Apart from these efficacy and safety considerations, when applying clinical trial results to test general populations, only the indications and contraindications regulated. Will the outcomes of those trials be translated to our daily practice? In the real world, there is limited guidance for problematic cases, not the strict regulation in the study protocol of clinical trials. Therefore, the post-market surveillance (PMS) might be closer and more reflective of the clinical scenario. The authors are to be congratulated for their excellent work in reporting the PMS of the safety and efficacy of cryoablation in Japan.13 The study enrolled 660 symptomatic AF patients from 33 Japanese hospitals. By using the 2nd-generation cryoballoon, procedural efficacy reached 88.4% at 6-month follow-up of. As for safety concerns, only 3.7% device-related and 3.9% procedure-related events were observed. These study results are consistent with the outcomes reported in other global trials of the effectiveness of cryoballoon.8–12 Although this study was a PMS, the safety outcome seems not a significant problem with new cryoballoon users.

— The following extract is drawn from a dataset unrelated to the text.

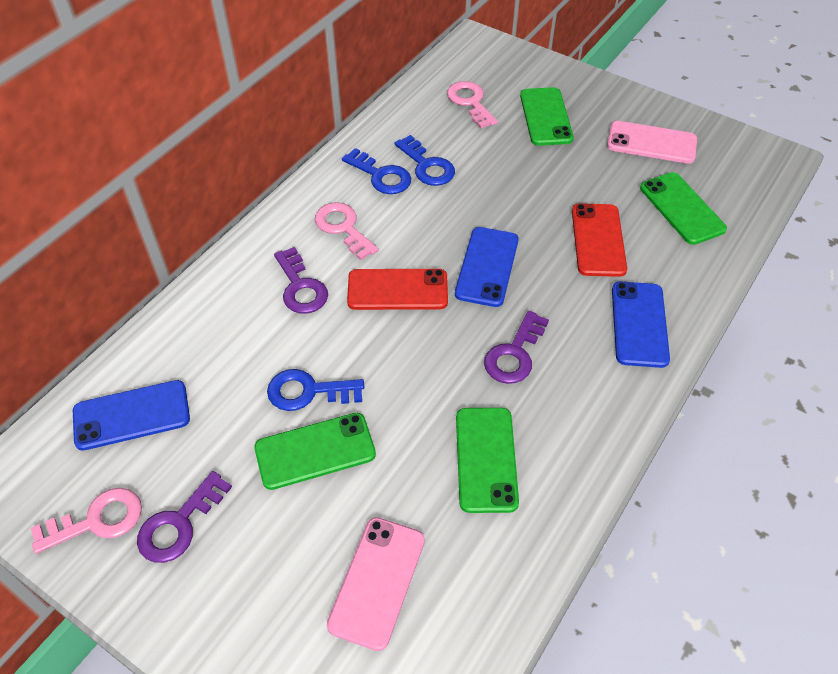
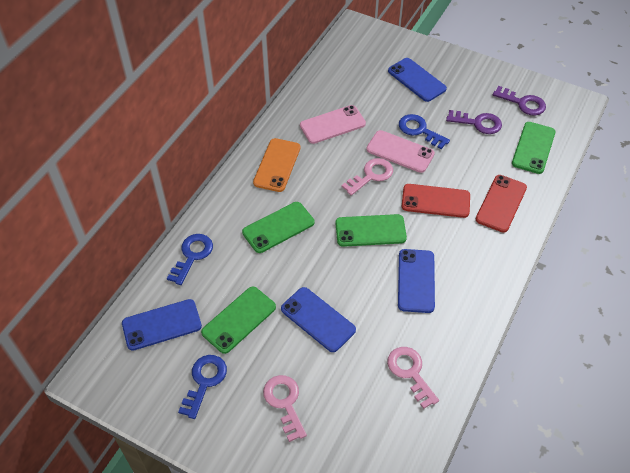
blue phone: 3 -> 4
orange phone: 0 -> 1
purple key: 3 -> 2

As far as the procedural simplicity, safety and technical approachability for new users are concerned, are we now confident to say paroxysmal AF ablation is the first-line therapy before antiarrhythmic medication and a contender for opening up AF ablation to non-EP interventional cardiologists? The electrophysiology of AF is complex; despite this convenient technique, we still need careful consideration of the procedural endpoints to achieve a better outcome. Non-PV ectopy accounts for 5–10% in paroxysmal AF patients, and it is even higher in Asian populations and persistent AF cases.14 By using cryoablation only, we will miss those AF triggers. If atypical atrial flutter develops after PV isolation, additional RF ablation is still required. Ganglinated plexi ablation can modulate the procedural outcome.15 Unfortunately, we currently do not have enough evidence of the effects of freezing on the intrinsic cardiac autonomic activity. Incomplete denervation has also been reported to cause pro-arrhythmogeneity. Besides, PV anatomical variants (eg, common ostium, middle PV) are not uncommon. Operators need to learn how to adapt the cryoballoon to those anatomical variations. Thus, cryoablation does not just simplify the ablation approach, it also provokes our thoughts on the fundamentals of AF knowledge, not just isolating the PVs per se and go. This is the beauty and attraction of electrophysiology!
There are multiple mechanisms of AF and current ablation results are still not satisfactory. Cryoablation provides a simple ablation approach and saves time spent on the first step of AF treatment. Looking at it another way, if we save more time in the first step, then we can take more time to identify the AF mechanism or modify the diseased atrial substrate, in order to improve the long-term AF ablation outcome.
The present work was supported by the Taipei Veterans General Hospital (V104E7-003, VA105C-60), Ministry of Science and Technology (MOST 103-2314-B-075-062-MY3, MOST 104-2314-B-075-065-MY2).
The authors have no conflicts of interest to declare.